Things Left Unsaid

Scarlett

I come home after a much-needed night with Sophia.

Laughter, ice cream, and her company cured some of my broken pieces.

I haven’t been able to slow down and enjoy life with everything going on lately, and although I want to tell her about it all, I can’t, not yet.

Still, I would be lost without her support.

I open the car door and quietly shut it. While it’s not too late, Dad is likely in bed. I slide my key into the lock and push the door open. Dad’s not sitting in his recliner, but the kitchen light is on. I throw my stuff on the table and walk upstairs.

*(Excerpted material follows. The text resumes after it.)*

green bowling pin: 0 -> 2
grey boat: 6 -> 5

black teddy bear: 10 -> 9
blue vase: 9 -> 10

The bed meets me as I enter my room. Heat washes over my face and my vision blurs. Suddenly, it’s not my own bed that I’m looking at. The walls become red, instead of the white that coats my room. I begin to relive that nightmare of a night all at once.

I’m lying on that bed; my limbs are flaccid. My hand reaches for the wall as I steady myself.

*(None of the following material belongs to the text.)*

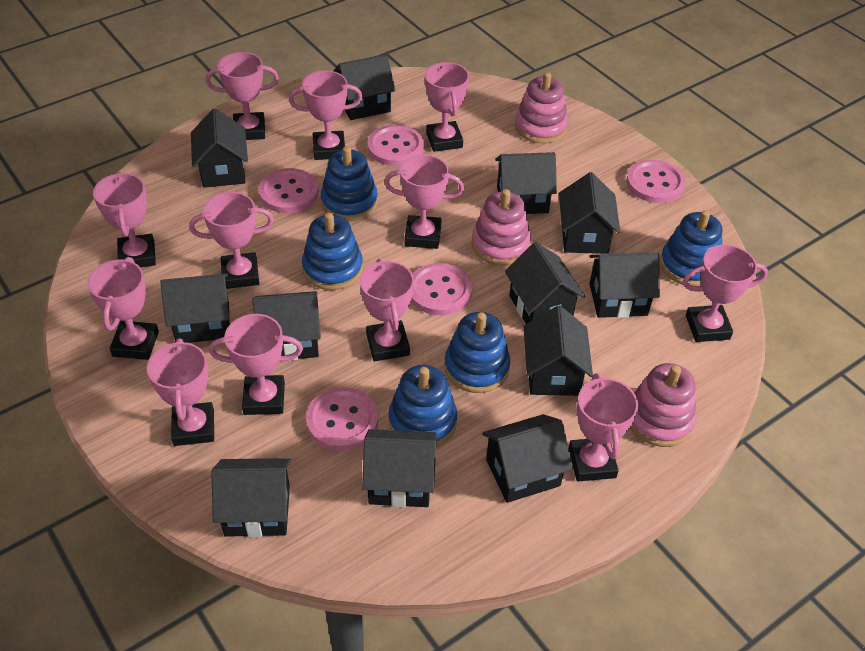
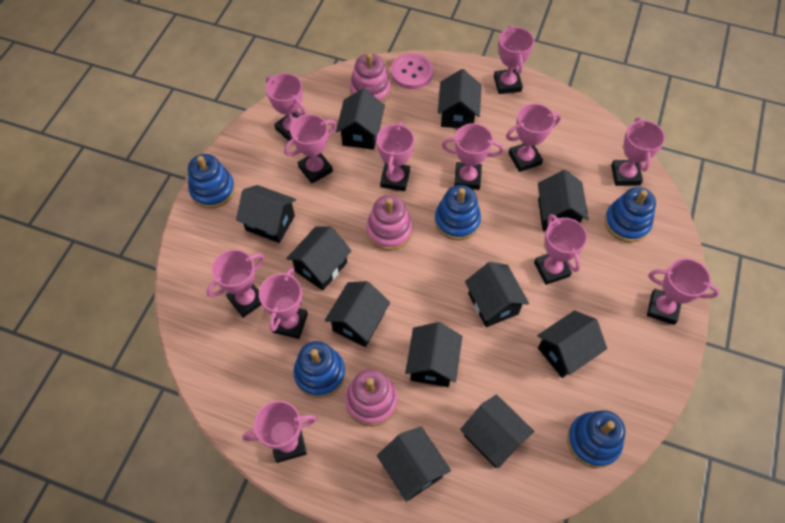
black house: 12 -> 11
pink button: 5 -> 1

I moan, but I can’t make out what I’m trying to say. I seem intoxicated, even though I didn’t drink much. Three men surround me.

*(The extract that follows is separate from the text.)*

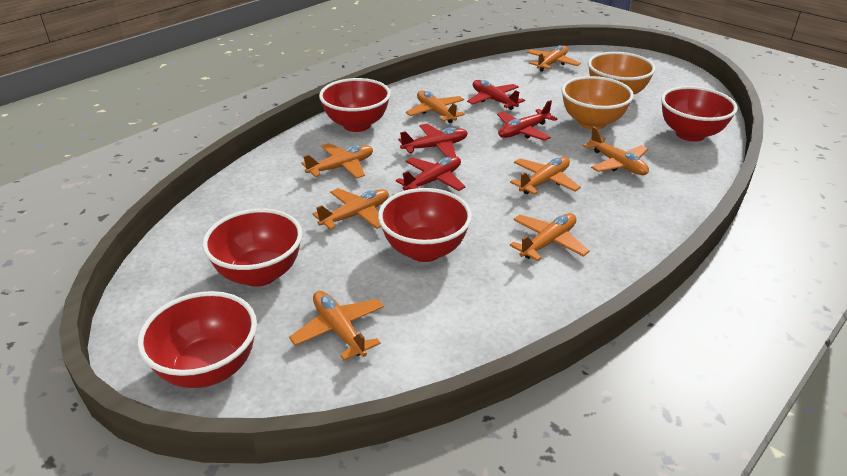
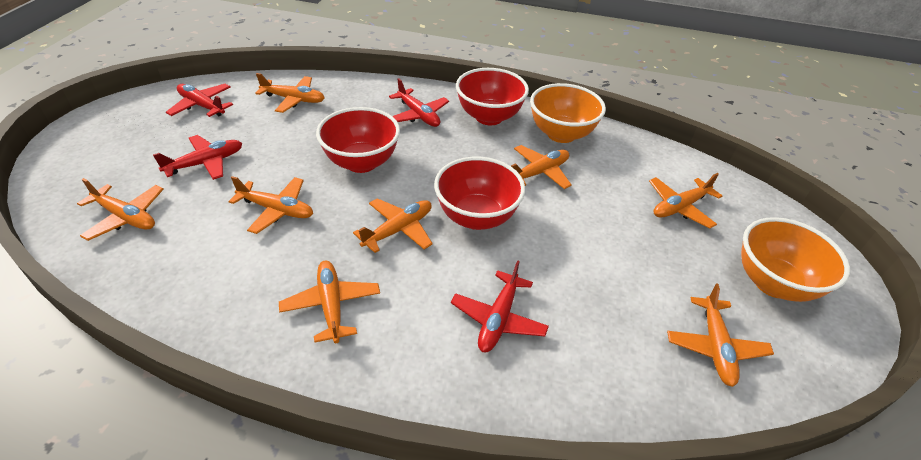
red bowl: 5 -> 3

The air feels heavy as I try to take a deep breath.

I close my eyes and push it out. A distinct smell fills my nose, a common cologne, one that I’ve smelled since that night.

Its citrus pulls me in—a scent that isn’t as sophisticated as the typical Langford man.

I can’t shake it. Its woody undertones wash over me, and notes of cinnamon pull me in further.

I can’t stop the memories from flooding in. Suddenly, I’m no longer looking at what happened to me. I feel his hot breath on my neck. He tries to pull my shorts down. I want to use my hands to stop him, but I’m unable to move them. I try regardless.

I open my eyes to a warm hand, gripping my hip. I yell. The hand quickly covers my mouth. I turn to see Callum’s eyes and my breath steadies.

His hand wraps around my head as he pulls me into his chest.

“Shh, I’m here now.”

Relief washes over me—I feel safe in his arms. His smoky leather scent grounds me as I bury my face in his shirt. I want to tell him what just happened, but a part of me is scared.

“Callum, I …” I struggle to get the words out.

He pulls back and looks at me, his hand gripping my face.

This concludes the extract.